Le hostess ci portano la carta di sbarco da consegnare in dogana con il passaporto (se non ricordo male si dovrebbe chiamare “modulo di dichiarazione doganale”). Chiediamo che lingue ci sono: giapponese, cinese, francese, arabo e non ricordo cos’altro; l’inglese è finito; ovviamente l’italiano non è contemplato. Optiamo per il giapponese. Scriviamo i nostri dati, dove andremo ad alloggiare, quanti soldi contanti abbiamo (yen e euro), rispondiamo alle domande a crocette (quelle della serie: “nel vostro bagaglio c’è un’armeria, o un generatore atomico, e simili? Sì. No.” o “siete ricercati dalla polizia internazionale per crimini vari ed eventuali? Sì. No.”, ecc.) e ci prepariamo per scendere.
Linda non è mai stata in Giappone perciò mi chiede cosa bisogna fare appena usciti dall’aereo: quarantena, immigrazione, ritiro bagagli, controllo bagagli e fine.

Sbarchiamo, dopo la solita confusione e l’immancabile tappo che si formano nei corridoi del velivolo appena si atterra ma quando ancora il pilota non ha dato il permesso di slacciarsi le cinture. Seguiamo le indicazioni per l’immigrazione (「入国審査」, nyūkoku shinsa, o “immigration”). Prima passiamo il controllo sanitario o quarantena (「検疫所」, ken’ekisho, o “quarantine”). Non so se è stata un’eccezione o se è sempre così, comunque noi siamo passate in mezzo alle postazioni di controllo senza essere praticamente badate. Tre impiegati dell’aeroporto, due uomini e una donna, chiacchierano tranquillamente, ma a bassa voce, come se l’ondata di viaggiatori in arrivo non sia un problema loro.
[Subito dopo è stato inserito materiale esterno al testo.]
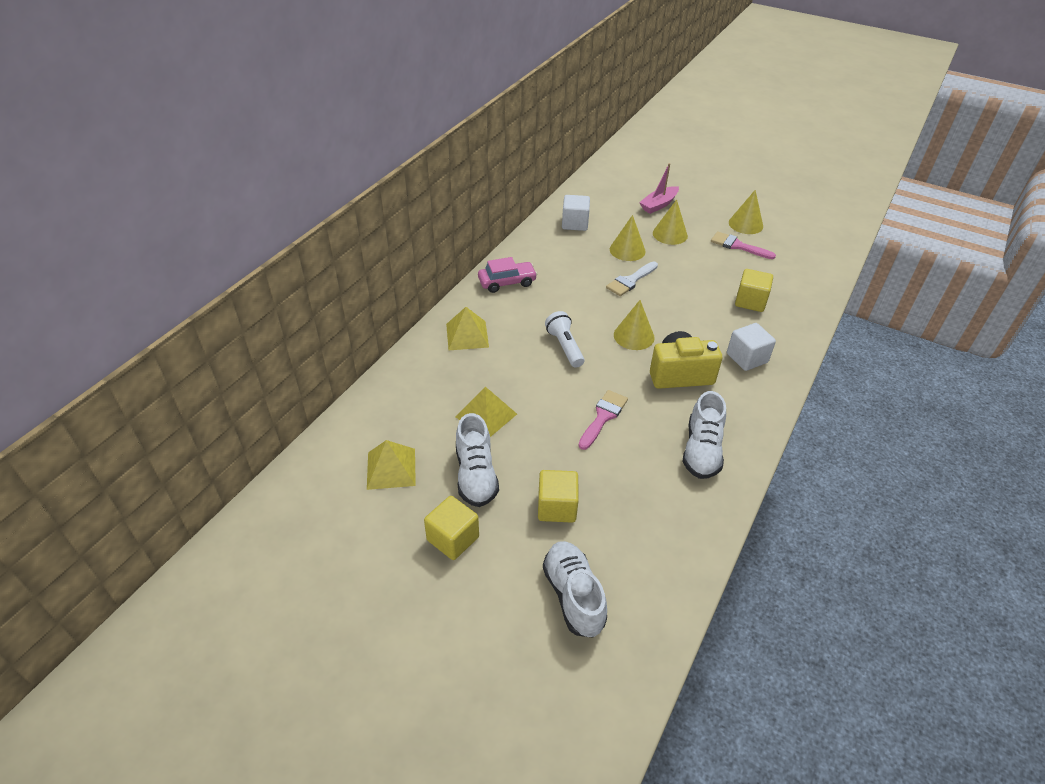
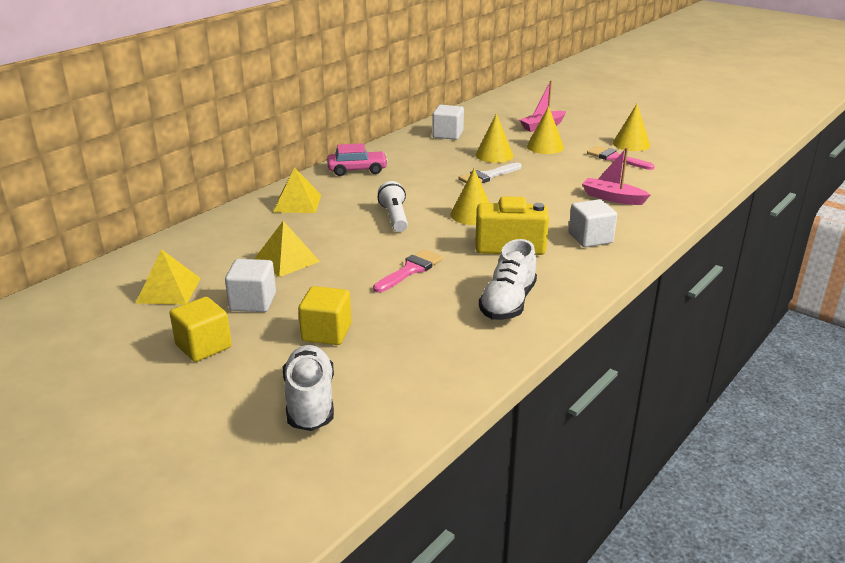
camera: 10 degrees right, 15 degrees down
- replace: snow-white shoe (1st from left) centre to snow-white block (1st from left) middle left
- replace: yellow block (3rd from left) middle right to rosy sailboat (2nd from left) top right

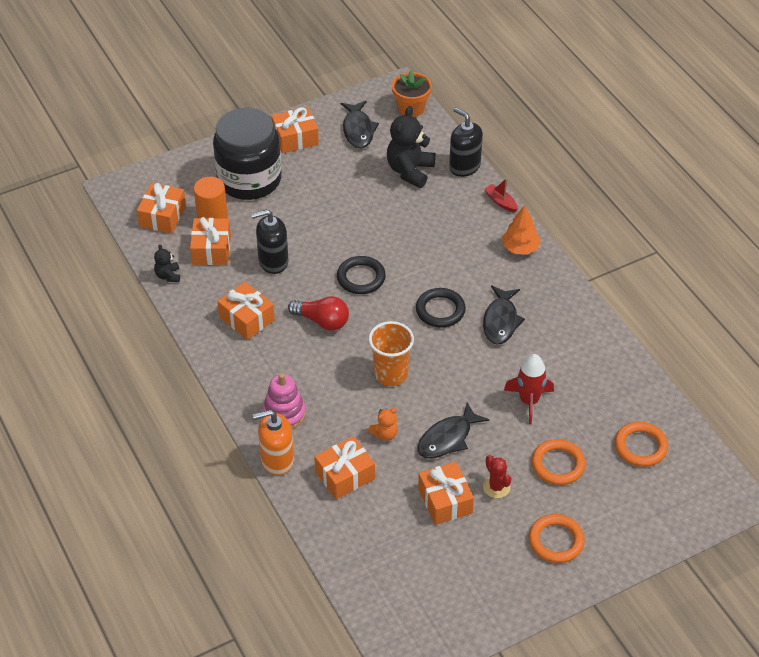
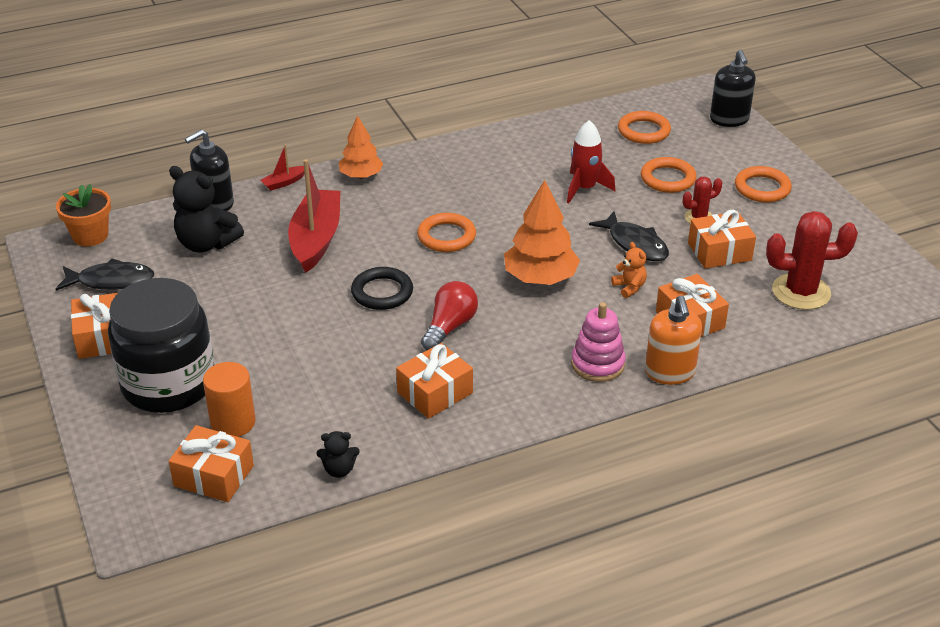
camera: 85 degrees left, 10 degrees down
- delete: bright orange gift (2nd from left) middle left
- move: ebony soap dispenser (1st from left in the first image) centre to ebony soap dispenser (2nd from left) top right
- replace: bright orange cup centre to bright orange fir tree (2nd from left) centre
- recolor: ebony hoop (2nd from left) centre to bright orange hoop (1st from left) centre
- delete: ebony fish (3rd from left) centre
- insert: scarlet sailboat (2nd from left) centre
- insert: scarlet saguaro cactus (2nd from left) middle right

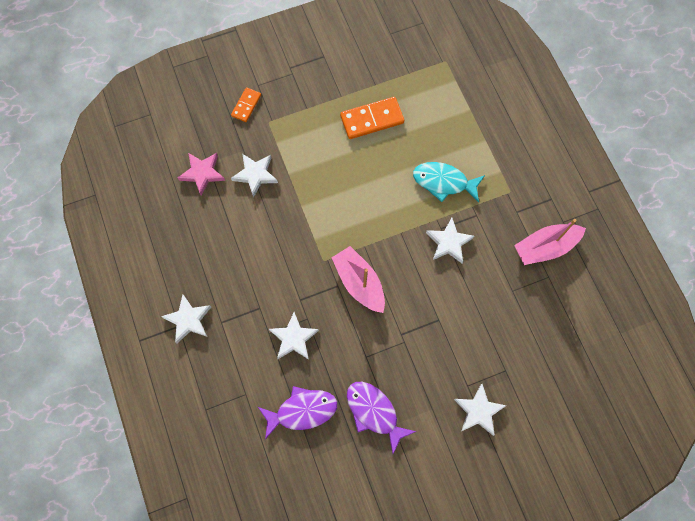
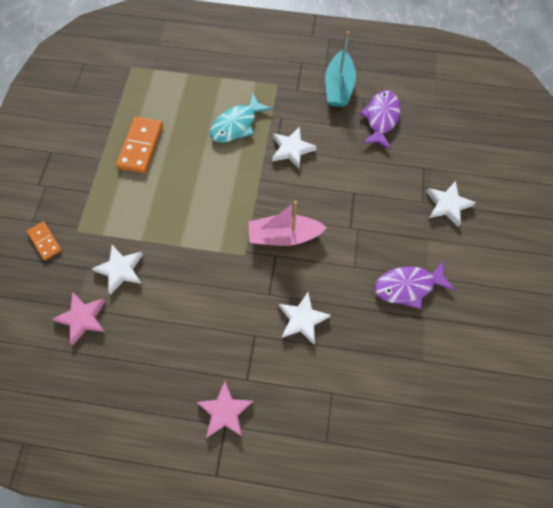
camera: 60 degrees left, 5 degrees down
- recolor: snow-white star (1st from left) middle left to rosy star (2nd from left) bottom centre
- move: violet fish (1st from left) bottom centre to top right
- recolor: rosy sailboat (2nd from left) middle right to teal sailboat top centre

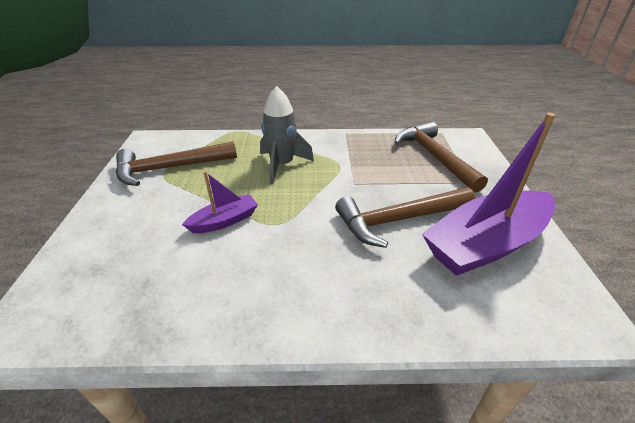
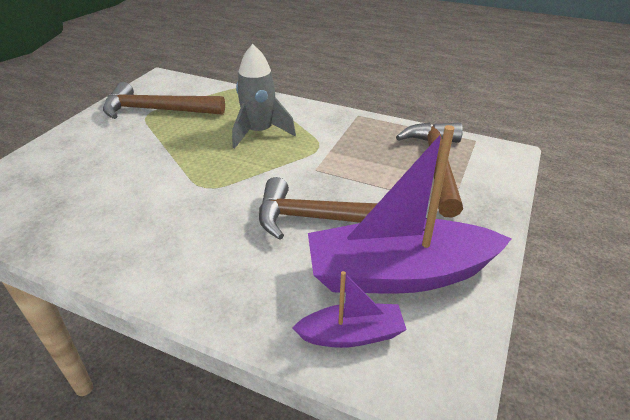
camera: 25 degrees right, 0 degrees up
- move: violet sailboat (1st from left) centre to bottom centre

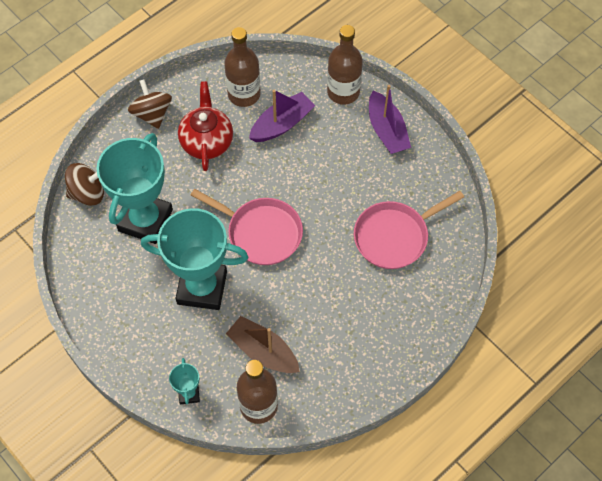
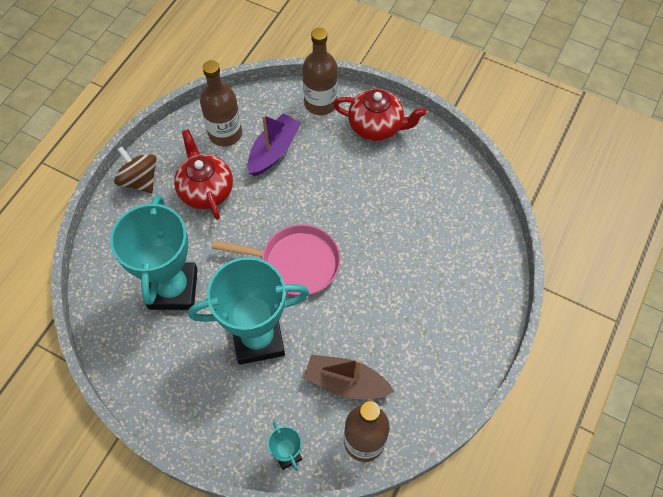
camera: 20 degrees left, 0 degrees up
- delete: brown toy top (1st from left) middle left
- delete: rosy frying pan (2nd from left) middle right
- replace: violet sailboat (2nd from left) top centre to scarlet tea pot (2nd from left) top centre

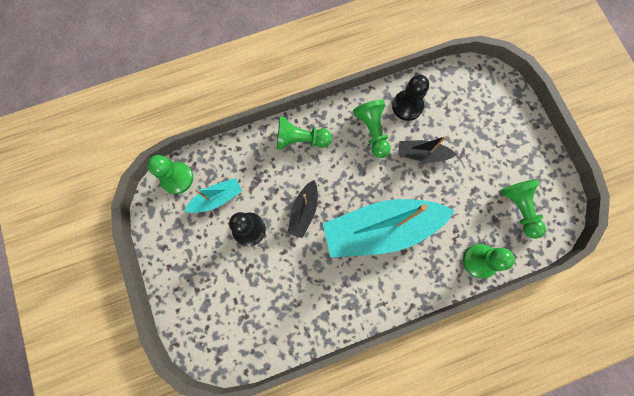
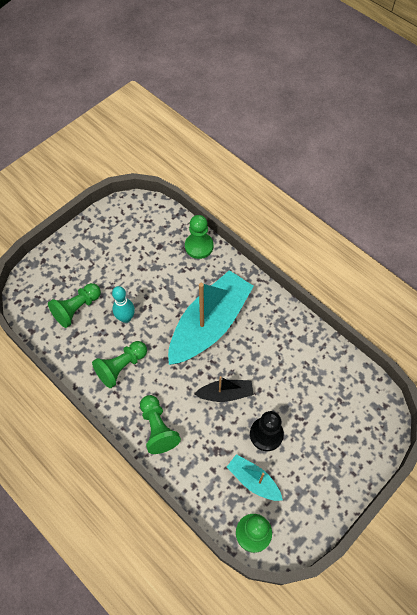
camera: 115 degrees left, 15 degrees down
- rotate: teal sailboat (2nd from left in the first image) centre = centre 105 degrees counterclockwise
- delete: ebony pawn (2nd from left) top centre
- replace: ebony sailboat (2nd from left) middle right to teal bowling pin middle left
- move: emerald pawn (5th from left in the first image) middle right to emerald pawn (1st from left) middle left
Poi giungiamo a una biforcazione: i cittadini giapponesi vanno da una parte; gli stranieri da un’altra. Dei vecchietti in giacca e cravatta, con il loro tesserino dell’aeroporto in bella vista, ci indicano dove dirigerci. Non sorridono e non hanno tempo da perdere, perciò seguiamo le loro indicazioni che paiono ordini indiscutibili (es. “di qua!”, “vai al 16! Se-di-ci!”, “aspetta!”, “vai!”). Noi chiacchieriamo e scherziamo.
Un vecchietto ci osserva guardingo. Si avvicina a me e sbotta: – Vai allo sportello n° xx!-
– Va bene. Grazie.- gli rispondo sorridendo. Mi lancia un’occhiata: no, non lo convinco molto.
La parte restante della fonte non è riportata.